Moreover, you can not use qualitative marketing verbiage to make definitive or quantitative conclusions about specific filter components. While we do have some dated independent data about the Coronado ERF (no IR blocking), Baader ERF (IR blocking to ~ 1400 nm), and Solarscope ERF (IR blocking to ~ 1000 nm), and the Coronado ITF (blocks to 2500 + nm) http://www.sonnen-filter.de/index-x.html , we don’t have specifics on what the current Lunt ERF or other components transmit or block to, other than the Schott catalog for the BG and KG filters.

So the fact that Lunt now uses a BG element instead of an ITF, and states that the BG element takes care of “residual” unspecified IR and may be redundant actually may mean little. Maybe Lunt has placed all needed UV and IR blocking ahead of the blocking filter diagonal. But we don’t know for sure because we lack sufficient information about the filter system components and their transmission characteristics, and have only rather vague descriptions that an unspecified level of blocking to 3000 nm is needed for telescopic (not naked eye/eclipse filters) observation.
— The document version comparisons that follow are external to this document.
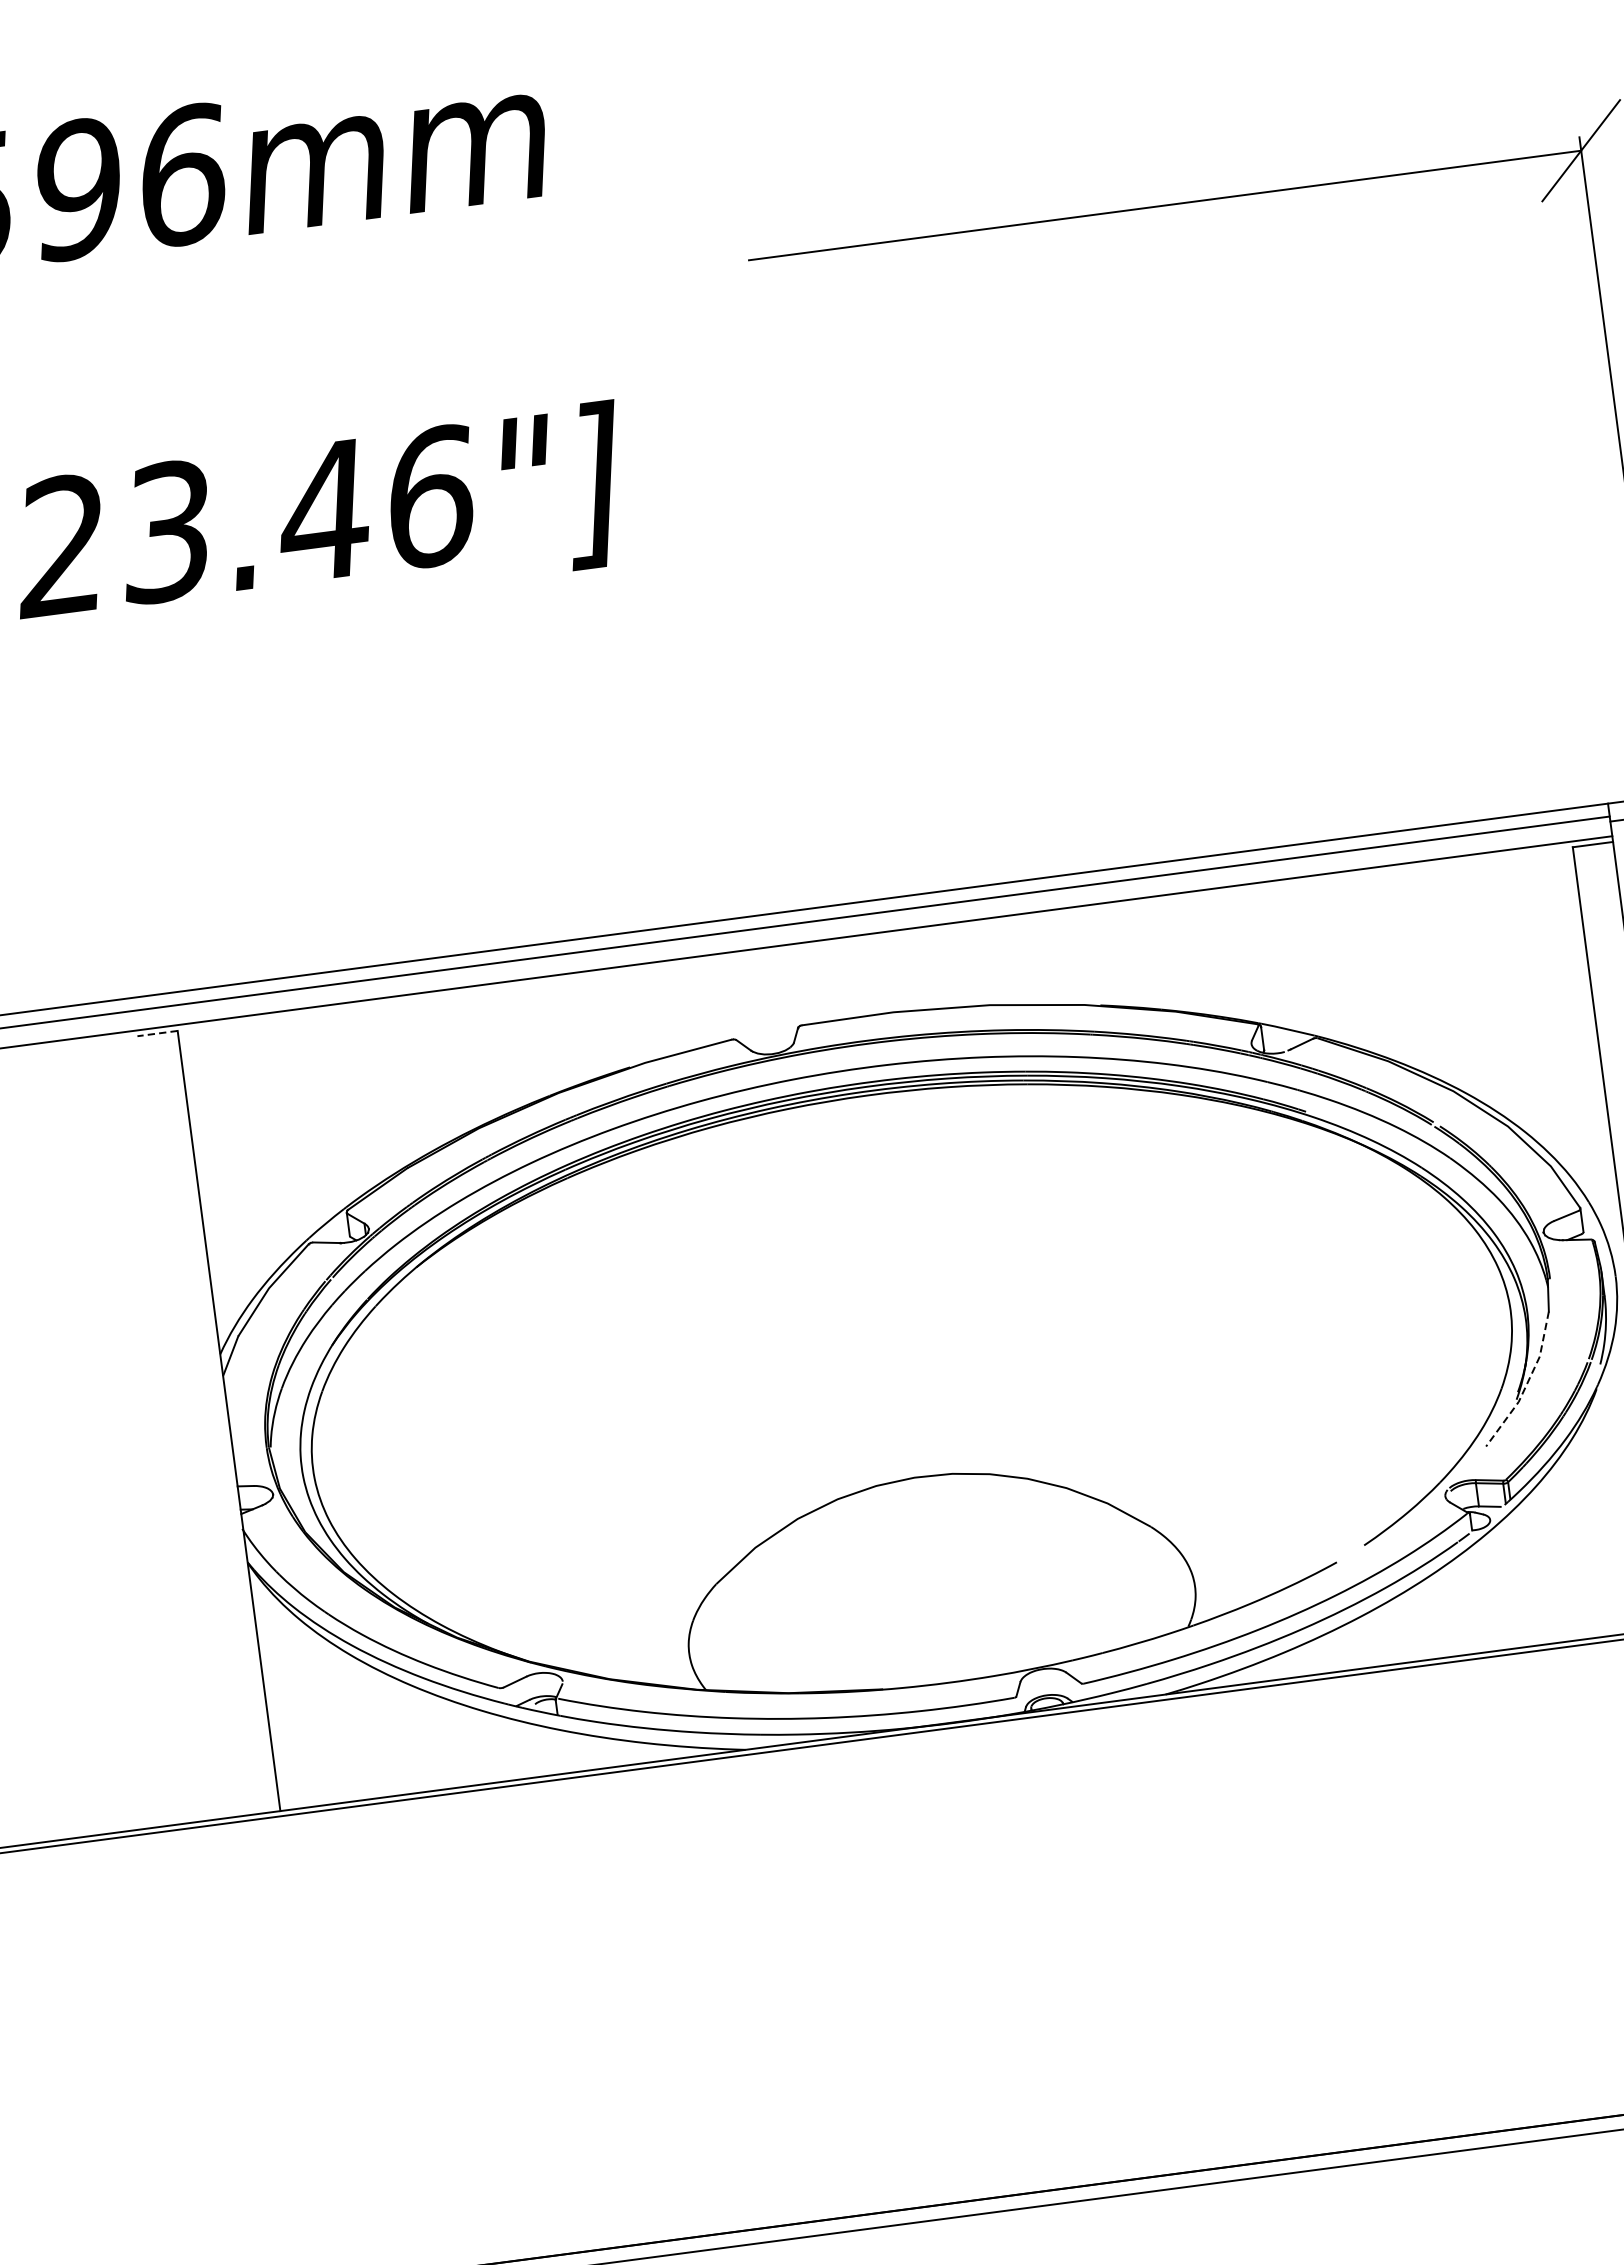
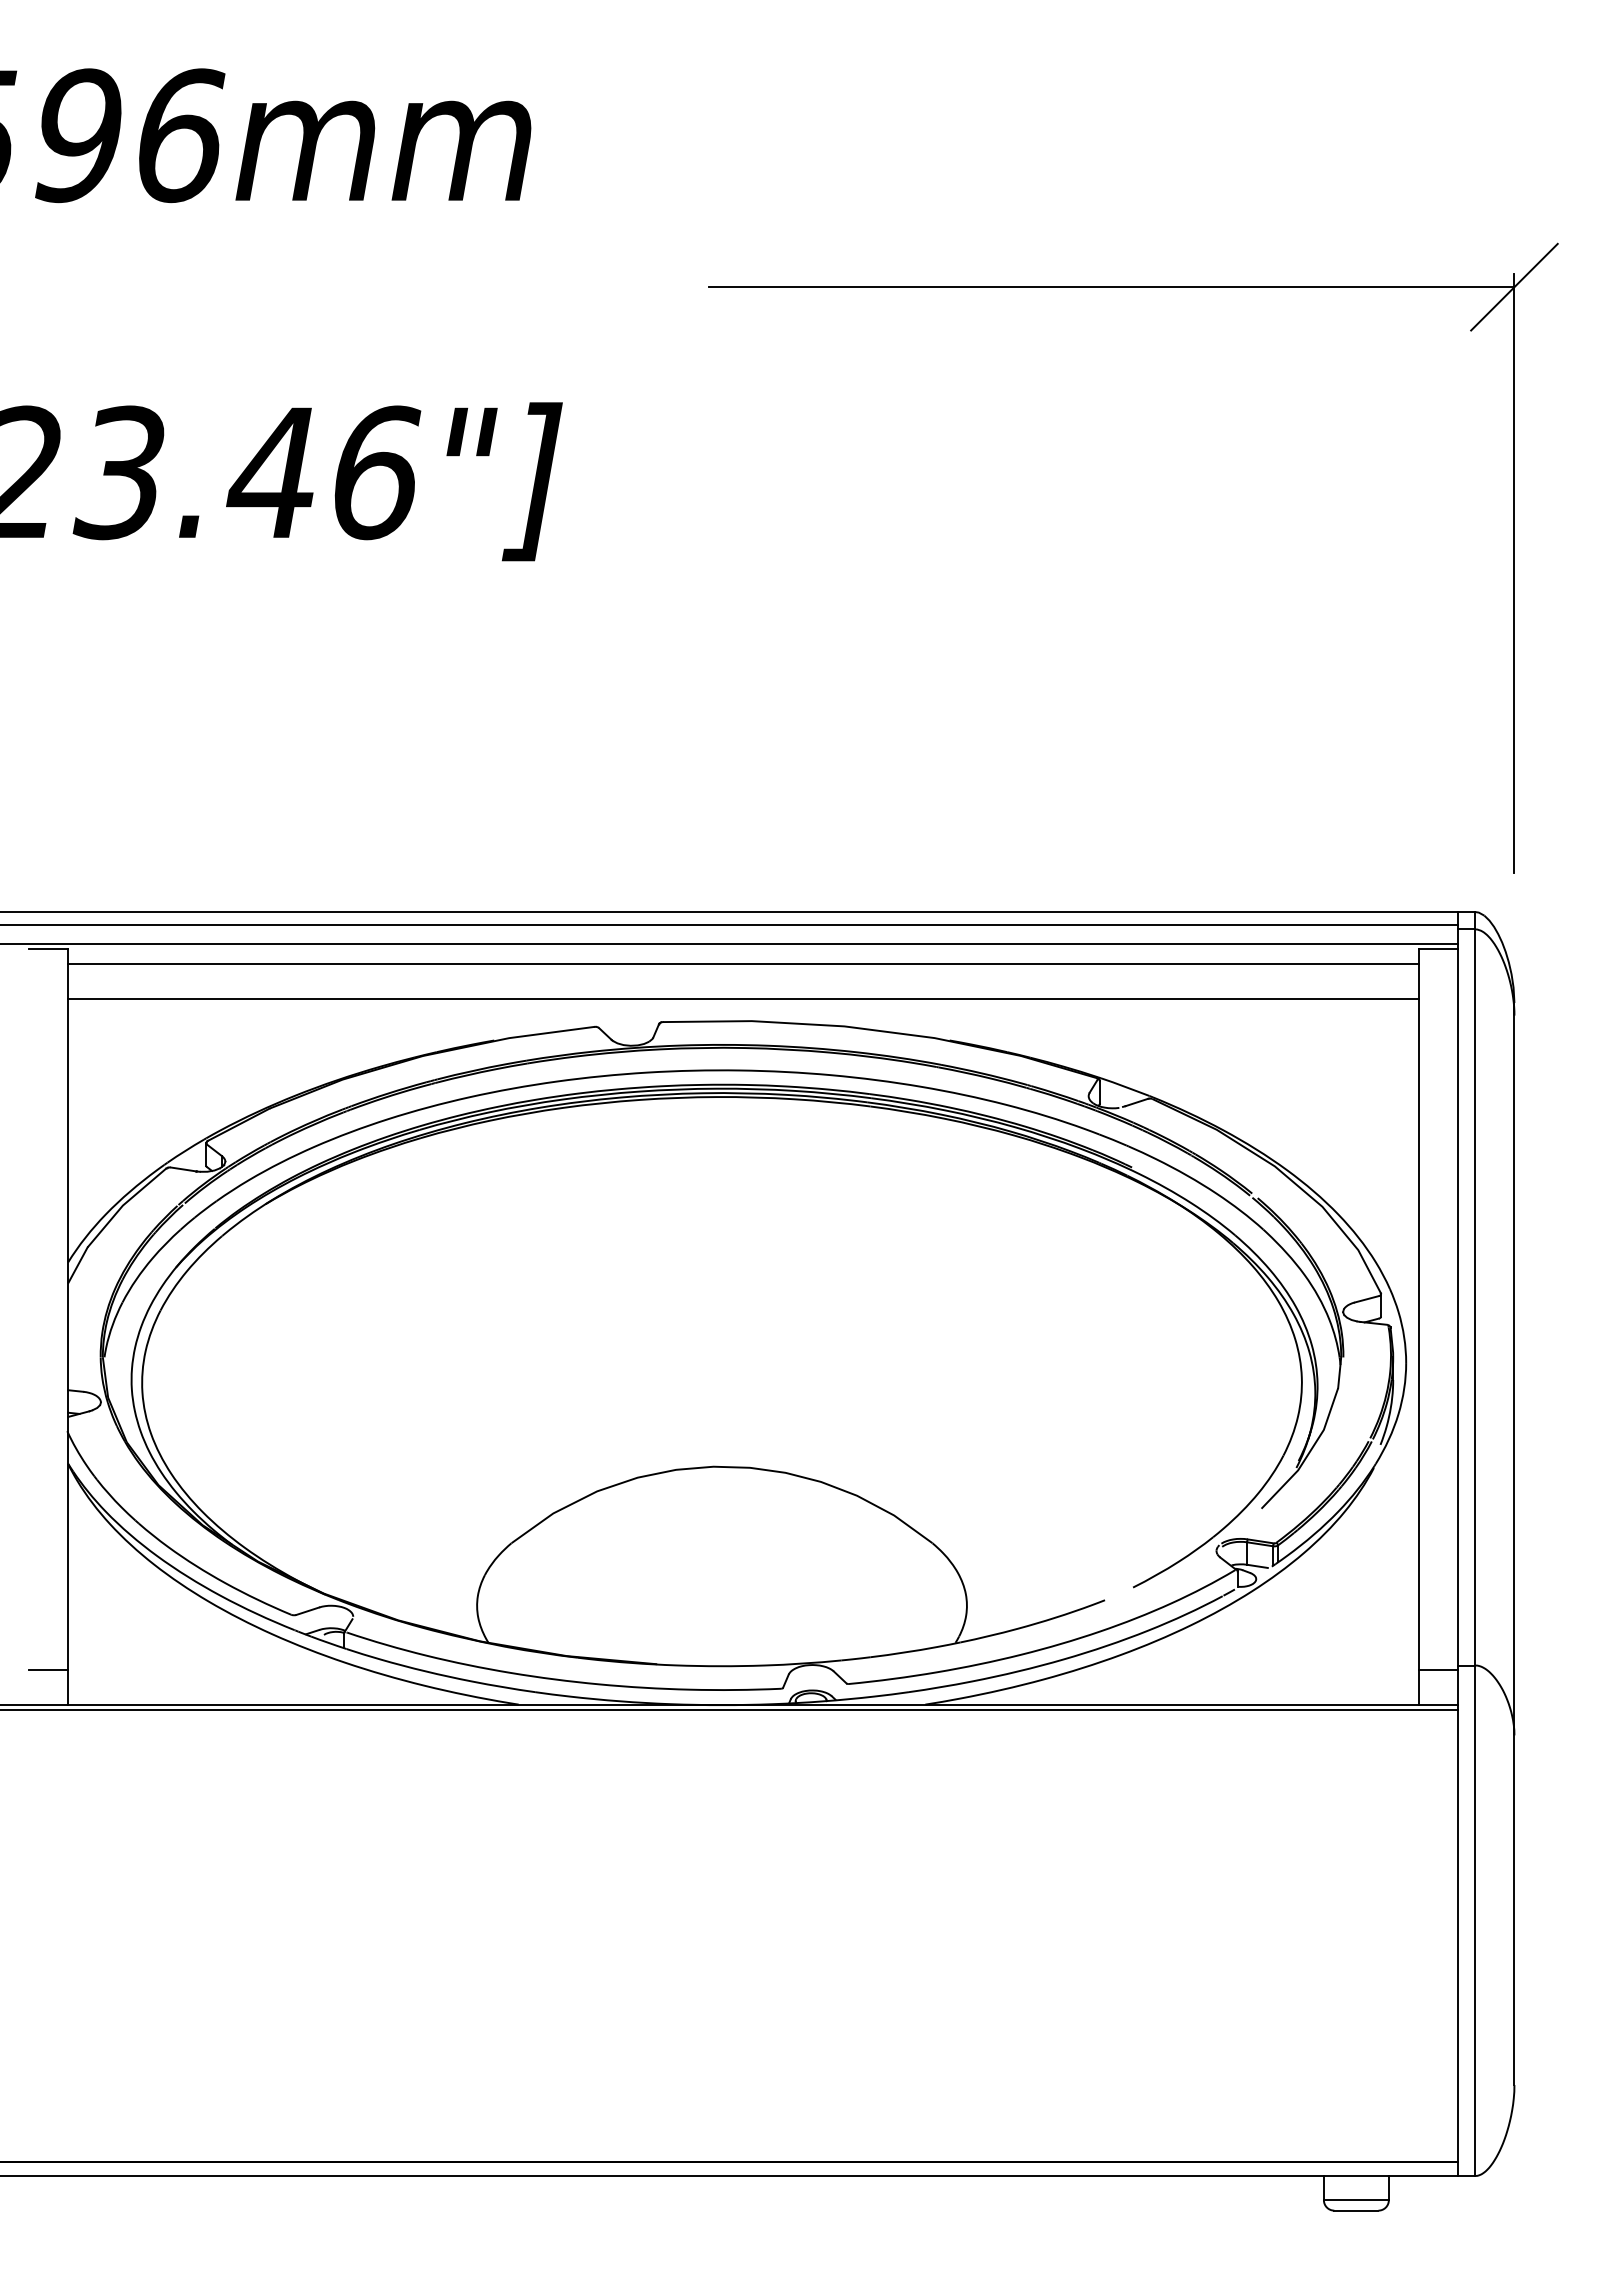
line: (877, 954) -> (743, 964), added
line: (881, 991) -> (743, 999), added
line: (157, 1033) -> (48, 949), dashed -> solid
line: (1527, 1384) -> (1308, 1454), dashed -> solid
line: (255, 1777) -> (48, 1669), added

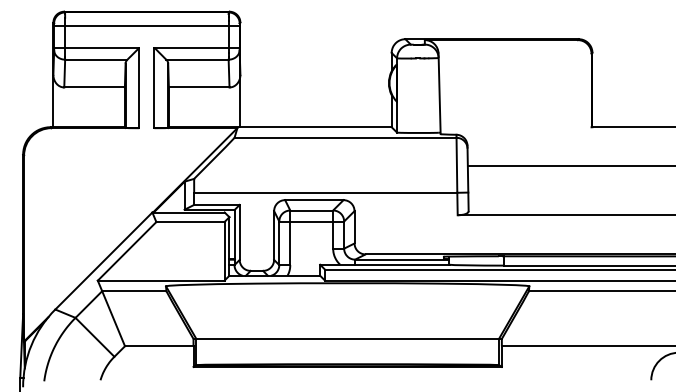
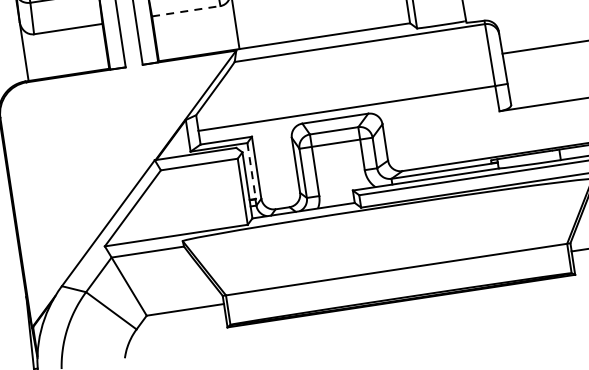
line: (199, 87) -> (186, 11), solid -> dashed
line: (234, 234) -> (251, 171), solid -> dashed

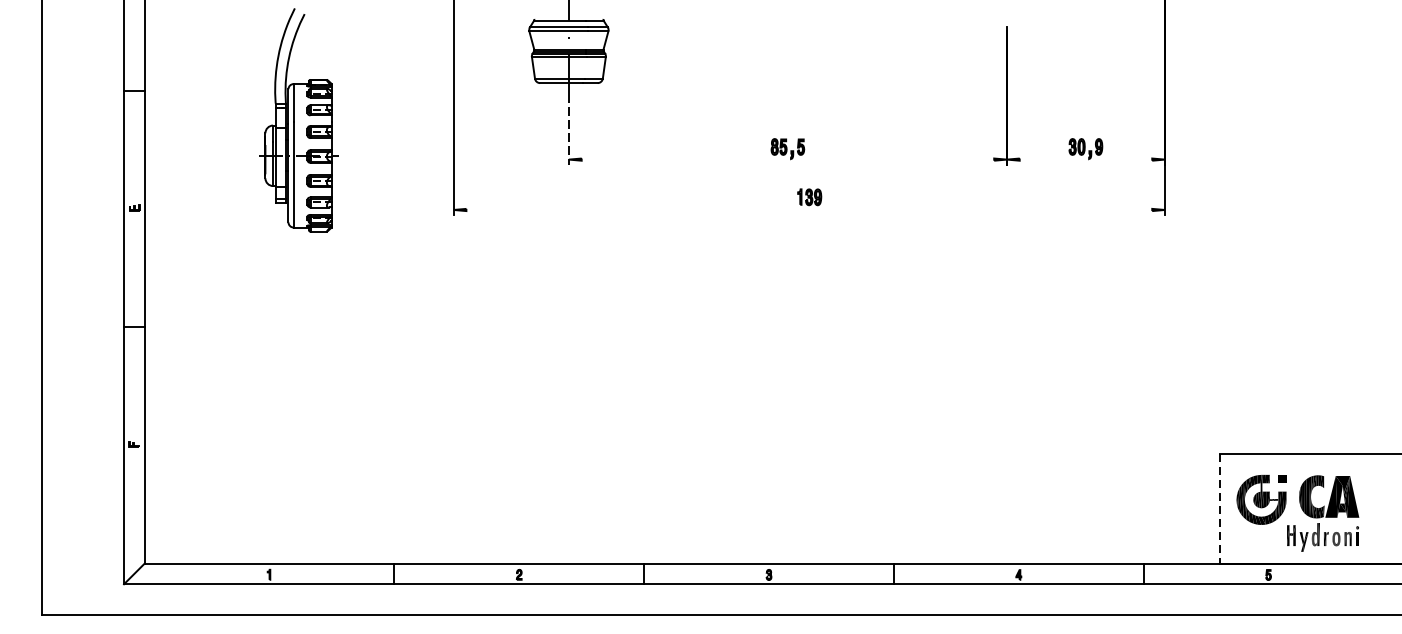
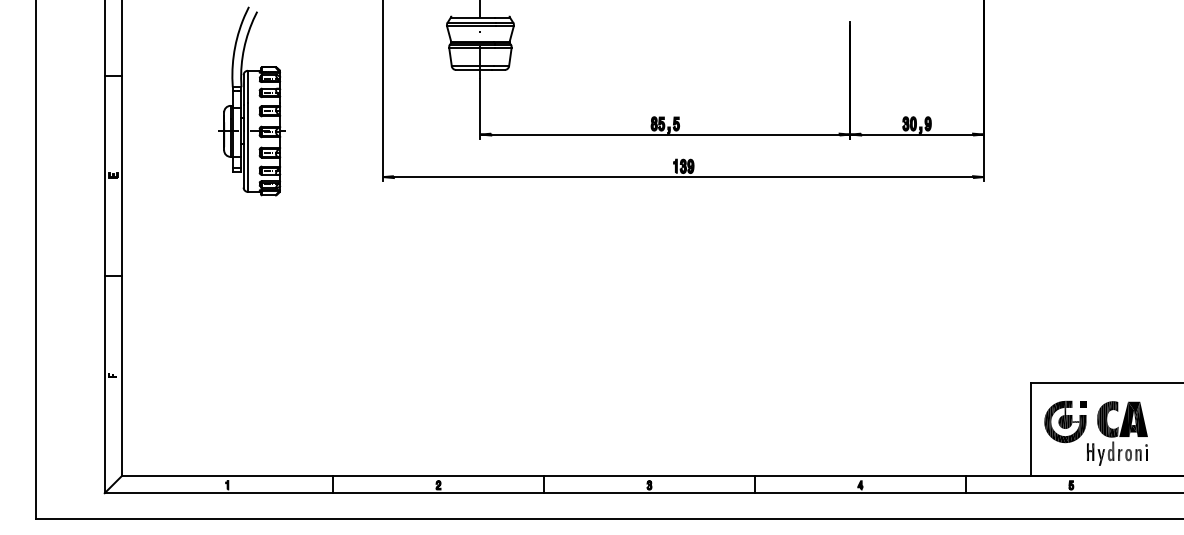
line: (568, 129) -> (480, 109), dashed -> solid
line: (788, 159) -> (665, 134), added
line: (1086, 159) -> (917, 134), added
line: (809, 210) -> (683, 177), added
line: (1220, 508) -> (1030, 429), dashed -> solid

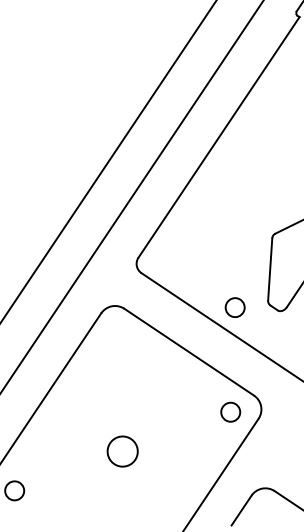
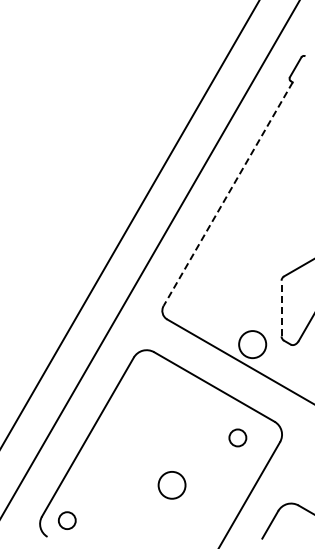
line: (218, 137) -> (227, 194), solid -> dashed
line: (270, 269) -> (281, 308), solid -> dashed
circle: (235, 307) -> (252, 344), size x1.6
circle: (230, 411) -> (237, 437), moved
circle: (122, 451) -> (171, 485), moved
I do know for a fact that etalons can allow IR harmonic peaks to pass. I used an ERF/etalon and blocking filter system from a very highly regarded solar filter manufacturer, which produced noticeably defective images. It turned out that the blocking filter was letting IR A from the ERF/etalon through, which was invisible to the eye but quite noticeable from imaging:
IR leak.jpg
IR leak.jpg (218.44 KiB) Viewed 522 times
Top image H alpha filtergram with out-of-focus IR A leakage, bottom same system with added IR blocking filter.

Whether or not this IR was significant or posed a safety issue I could not tell, although I did not observe for more than a minute or two at a time. Luckily, my 100ED semi-APO telescope couldn’t focus the IR A with the H alpha. Had I used a “better” APO that could, the situation might have been more serious. A simple IR blocking filter cured the problem, and after I supplied photographic documentation, the manufacturer quickly remedied the situation for me and future customers.

This experience, and my background in health care ("if something bad can happen it will happen - to somebody"), make the bottom line easy for me. When it comes to solar radiation and unknown amounts hitting and entering my eye, I believe prudence is warranted - and to paraphrase - a gram of prevention is worth a kilogram of cure.
Last edited by Bob Yoesle on Fri Oct 26, 2018 3:27 pm, edited 4 times in total.